ラビィが手足を動かしたり、歩いたり走ったりジャンプしたりを、曲に合わせてしていく。メリハリのある、キリッピシッとした動きだ。
前方宙返りをおこなったラビィ。一度だけでなく二度三度と連続して成功させる。
大きな拍手の中、続いてラビィは後方宙返りを成功させた。
ますます大きくなる拍手の音。
ラビィが高く高く跳び上がり、着地とともに演奏が終わる。
ラビィ、ゆかり、ゆかりの近くにいた育生が、そろってお辞儀をした。
佐風が、華やかな中に重厚さも感じられるような音を鳴らす。
聞いていて優月は、表彰式の会場にいるような気分になった。
ラビィがゆかりたちのもとへ向かい、折りたたみマットが片づけられる。
次にステージ部分に来たのは、高砂人形。この二人も、モノである。
二人が開始したのは、あやとり。
私たちは、高砂コンビという名にしようと思うのですよ。
そうそう、ここはシンプルに。
にこにこと楽しそうに言っていた二人が、今、披露しているあやとりの技の数々は、シンプルなものもあるが、とても複雑そうなものも多くある。
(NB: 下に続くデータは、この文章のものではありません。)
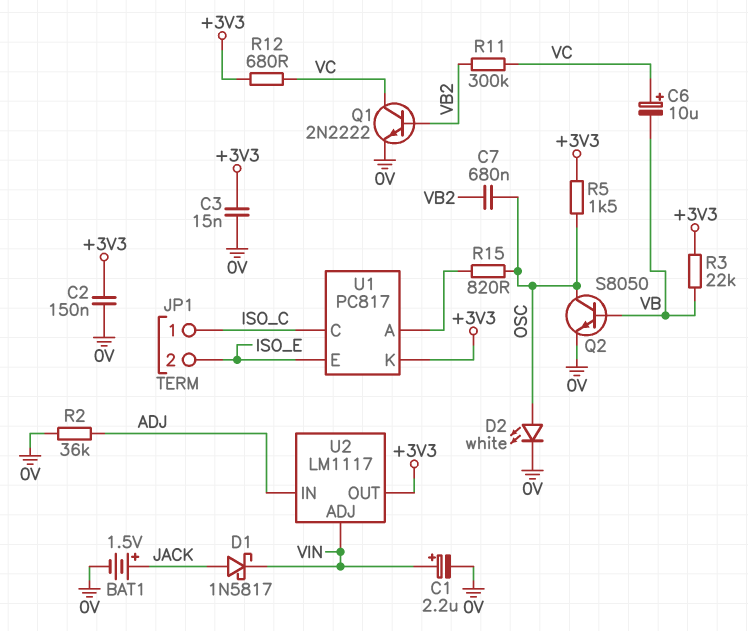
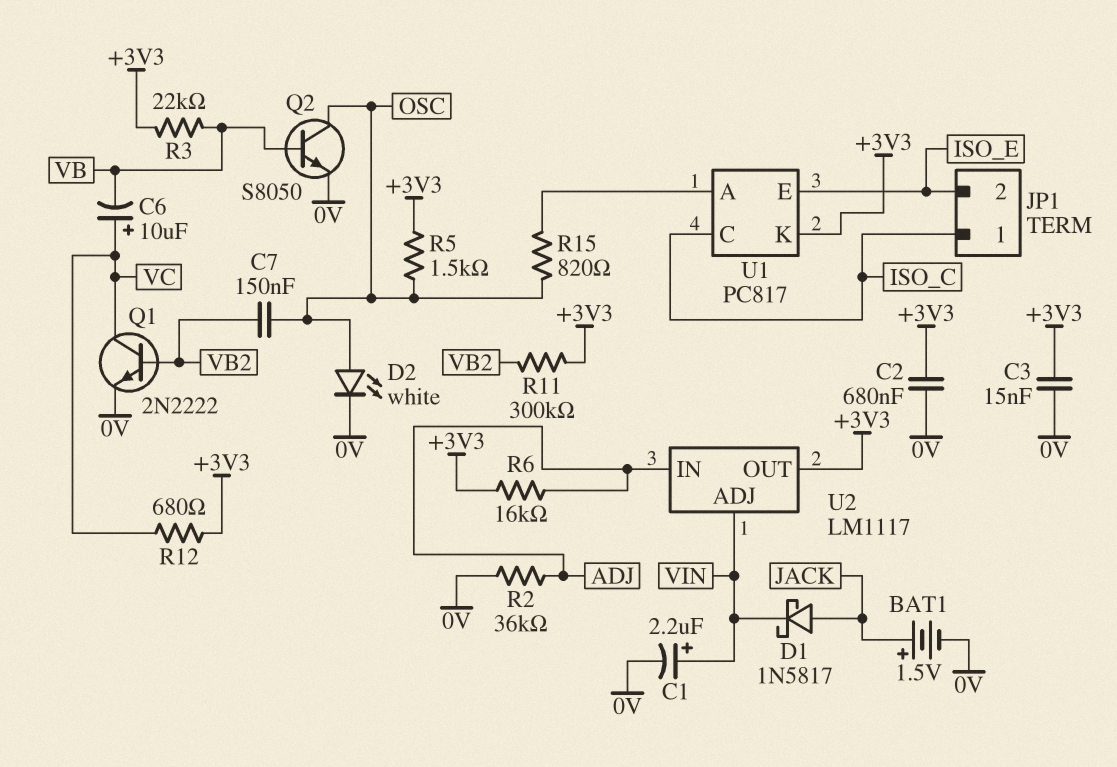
C2: 150nF (+3V3, 0V) -> 680nF (+3V3, 0V)
C7: 680nF (OSC, VB2) -> 150nF (OSC, VB2)
R6: none -> 16k (+3V3, ADJ)
R11: 300k (VB2, VC) -> 300k (+3V3, VB2)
しかも、みんなが見やすいようにと、室内を移動しながらである。
あやとりの次に二人が開始したのは、お手玉。
まず手に持っているのはそれぞれ二つずつだが、途中で増やしていくために、室内の各所に追加のお手玉が用意されている。
二人はそれぞれ室内を移動しながら、お手玉を投げ上げ、手に受け、何回かしたあとでお手玉の数を増やし、また少しして増やし。
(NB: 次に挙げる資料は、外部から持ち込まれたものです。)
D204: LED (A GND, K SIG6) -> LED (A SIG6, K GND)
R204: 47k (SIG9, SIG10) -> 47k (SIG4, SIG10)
先ほどは、やまびこーたちの声がぐるぐるし、次はラビィがぐるぐるし、そして今はお手玉がぐるぐる。
見ながら思わず、円を描くように顔をぐるぐると動かしている者もいる。
次第に二人は、相手が投げ上げたお手玉を受けとったりと、お互いのお手玉をやりとりし始めた。
少々複雑な軌道で、両者間をお手玉がぐるぐるぐるぐる、ぐるぐるぐるぐる。
続いて二人は、お手玉をしたままステップを踏み始めた。
近づいたり、離れたり、向き合ったり、ターンをしたり、ポーズをとったり、ときには手を取り合ったり。舞踏会の会場にいるようだ。
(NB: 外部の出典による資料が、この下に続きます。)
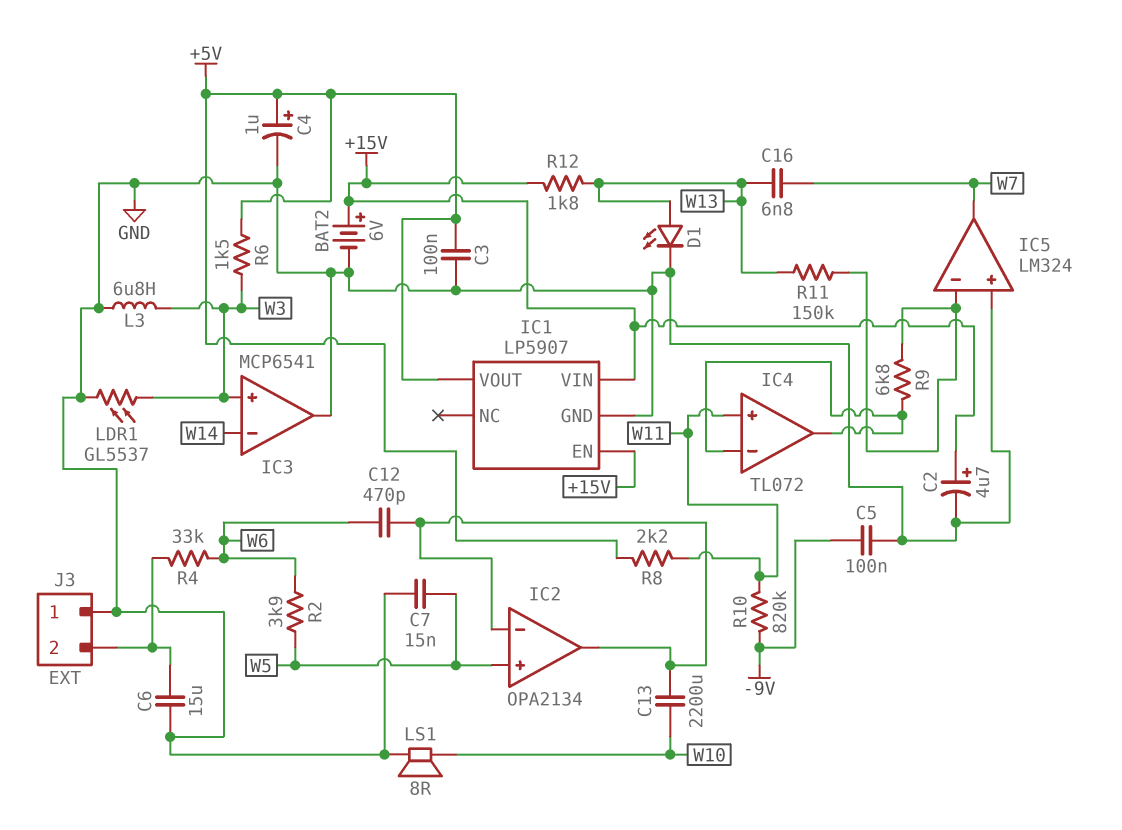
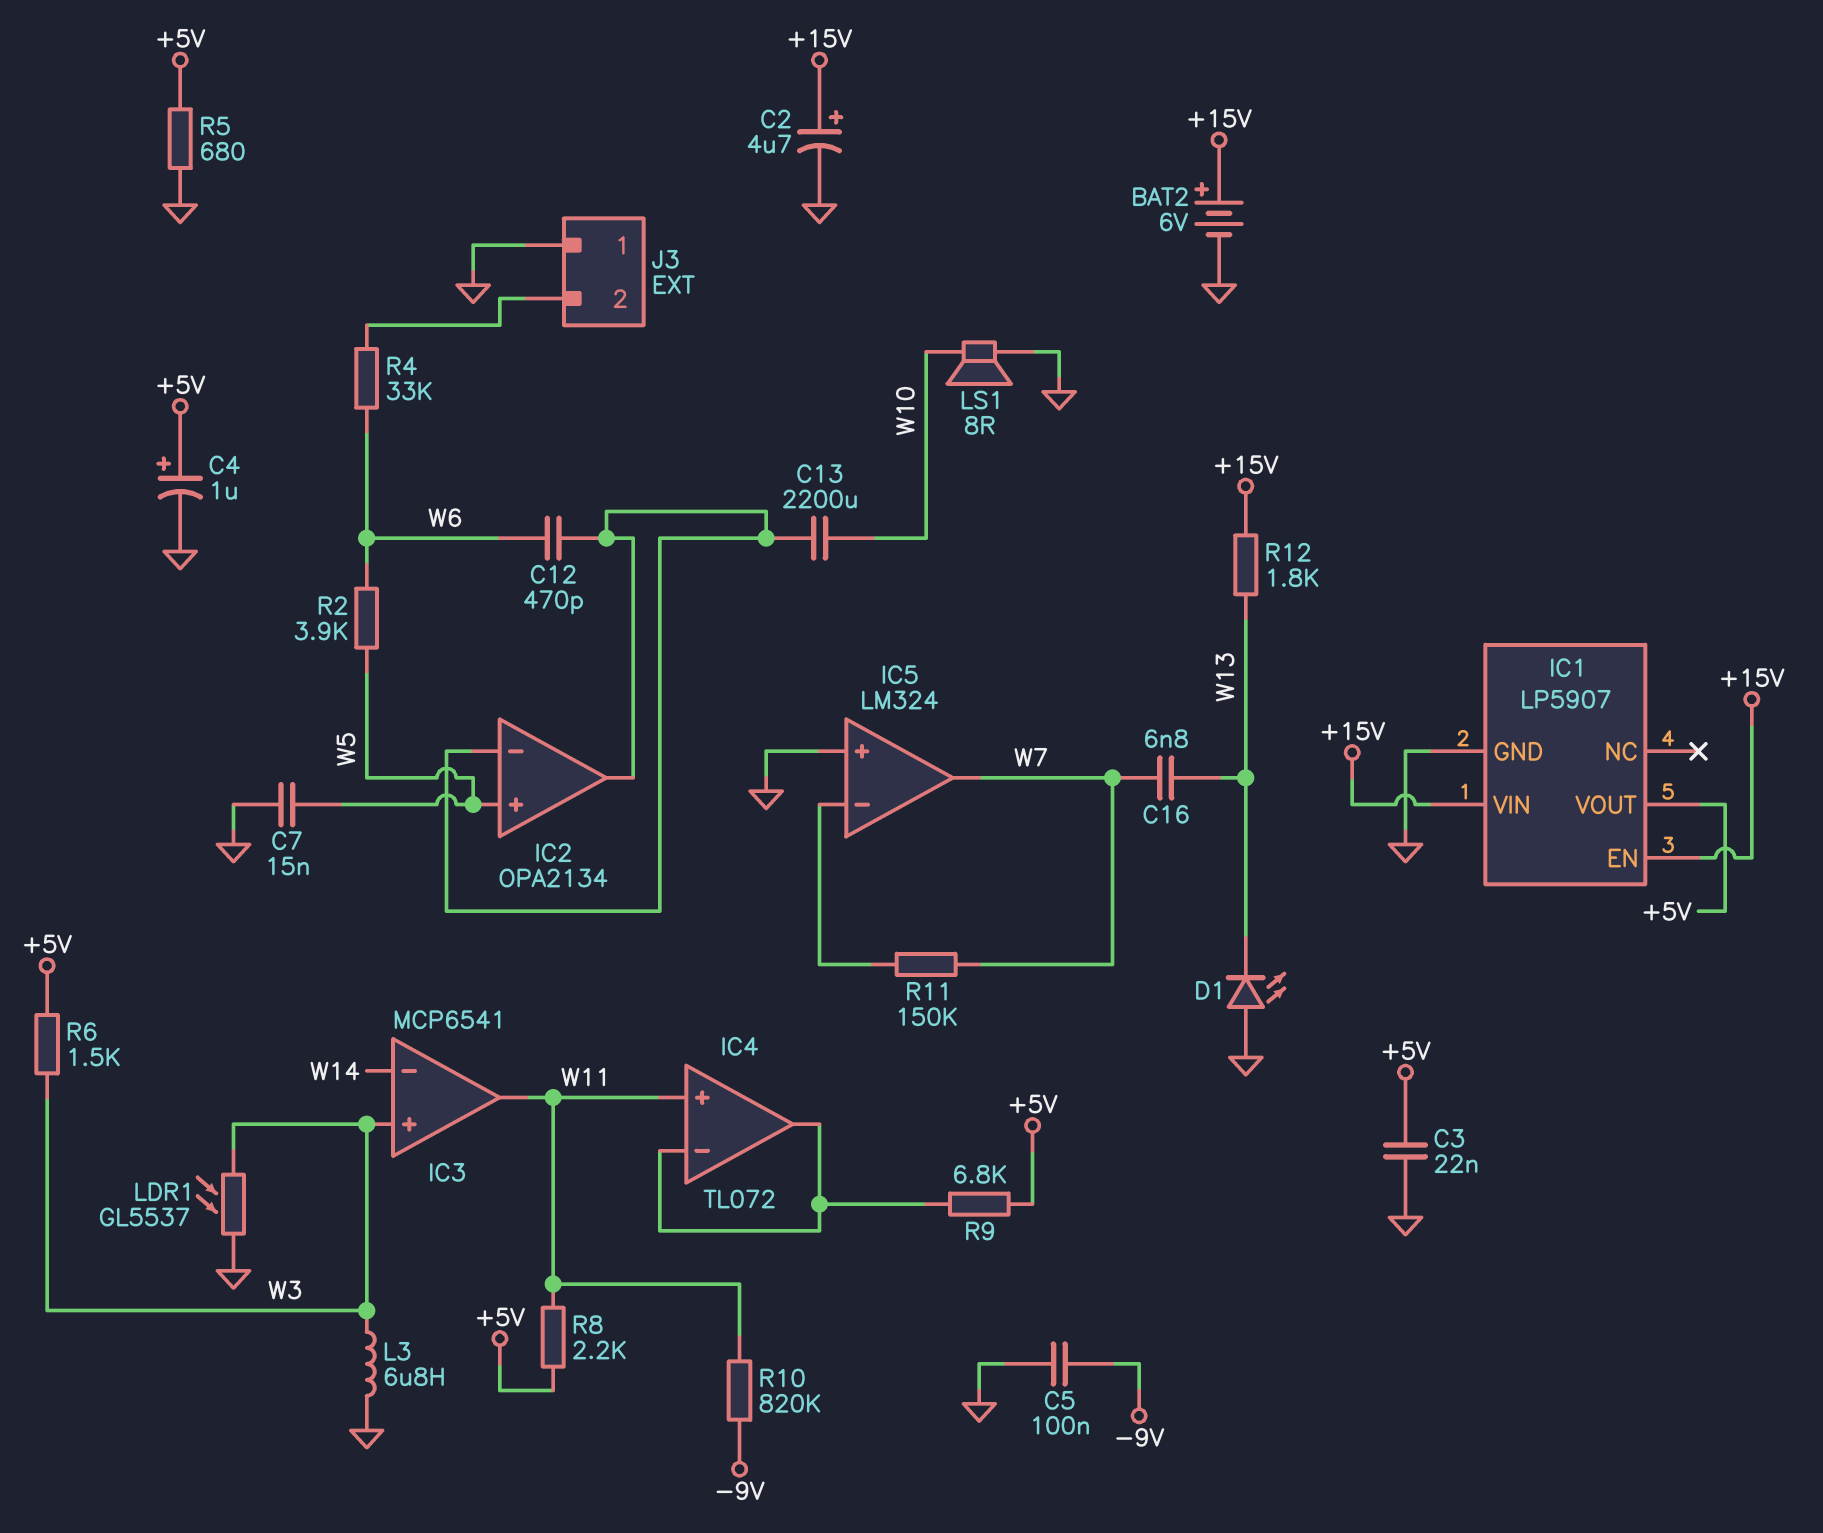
C3: 100nF (+5V, GND) -> 22nF (+5V, GND)
C6: 15uF (GND, J3/2) -> none
D1: LED (A W13, K GND) -> LED (A GND, K W13)
IC3 pin out: GND -> W11
R5: none -> 680 (+5V, GND)
R9: 6.8k (IC4/in-, IC5/in-) -> 6.8k (+5V, IC4/in-)
R11: 150k (IC5/in-, W13) -> 150k (IC5/in-, W7)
華麗に踊りながら、お手玉をやりとり。二人によって、お手玉も空中を華麗にダンス。
お手玉の舞踏会、と開始前に高砂コンビは言っていた。
見ているほうの心も、気持ちよくダンスをしている気がする。
二人が言うには、お手玉の舞、というバージョンもあるそうで、そちらもいずれ見ることができたら嬉しいと優月は思った。
お読みくださり、ありがとうございます。
今後もどうぞよろしくお願いいたします。
次の投稿は、6/14(土)夕方~6/15(日)朝あたりを予定しています【2025年6/8(日)現在】
予定変更の際は、お伝えできる場合は活動報告でお知らせします。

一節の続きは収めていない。